Tailoring Defects in Hard Carbon Anode towards Enhanced Na Storage Performance

Hard carbon (HC) anodes show conspicuously commercialized potential for sodium-ion batteries (SIBs) due to their cost-effectiveness and satisfactory performance. However, the development of hard carbon anodes in SIBs is still hindered by low initial Coulombic efficiency (ICE) and insufficient cyclic stability, which are induced by inappropriate defects in the structure.
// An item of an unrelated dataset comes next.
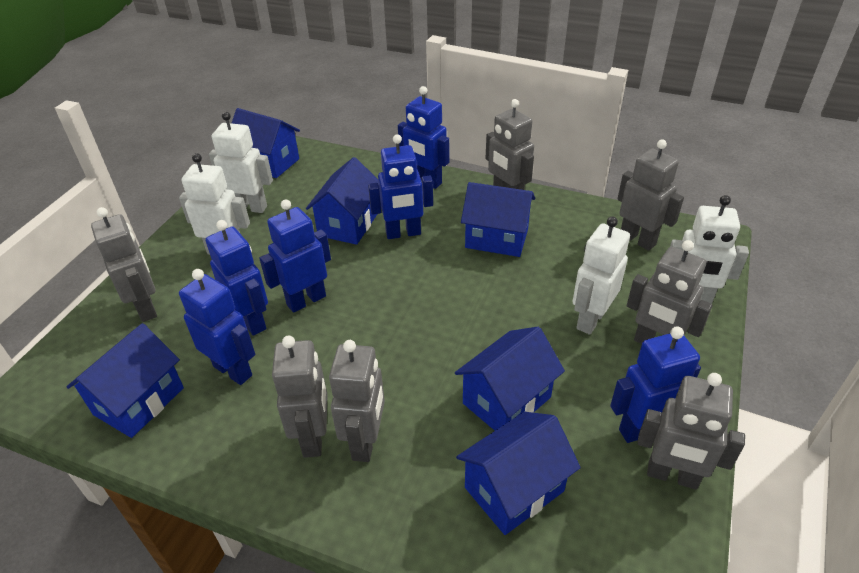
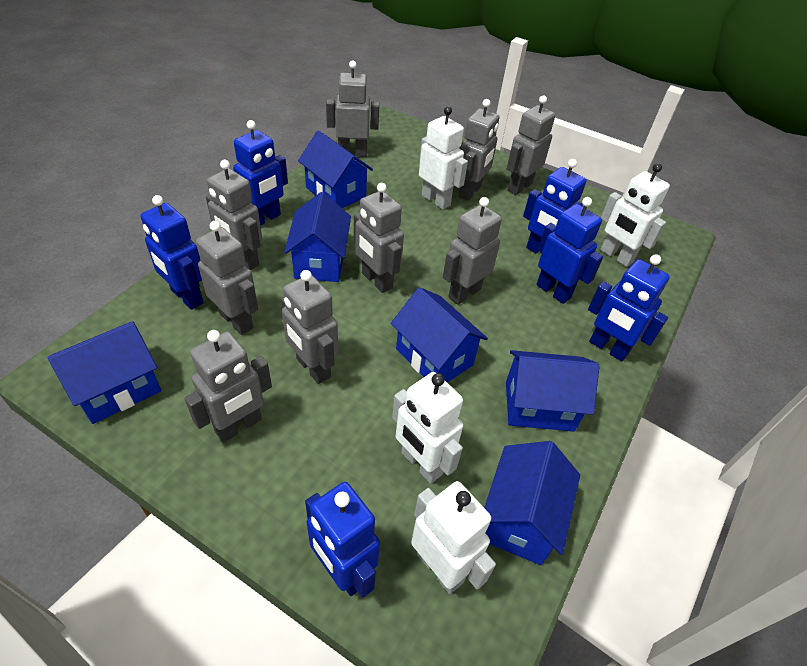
grey robot: 7 -> 9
Herein, we introduce a simple but effective method to tailor the defects in HC by the chemically preadsorbed K⁺. The soft X-ray absorption spectroscopy at the C K-edges reveals that K⁺ can anchor on the hard carbon via C-O-K bonds, occupying the irreversible reactive sites of Na⁺. Therefore, the irreversible capacity caused by some C-O bonds can be reduced. Moreover, the preadsorbed K⁺ can induce the rearrangement of carbon layers and lead to a high graphitization structure with fewer defects and large interlayer spacing, which not only improves the structural stability and electrical conductivity of the HC anode but also facilitates fast Na⁺ diffusion. Therefore, the as-obtained optimized anode demonstrates a higher ICE with better cyclic stability and superior rate capacities compared with the anode without preadsorbed K⁺. This work indicates that K⁺ preadsorbed into hard carbon is a practicable alternative to enhance the Na storage performances of HC anodes for SIBs.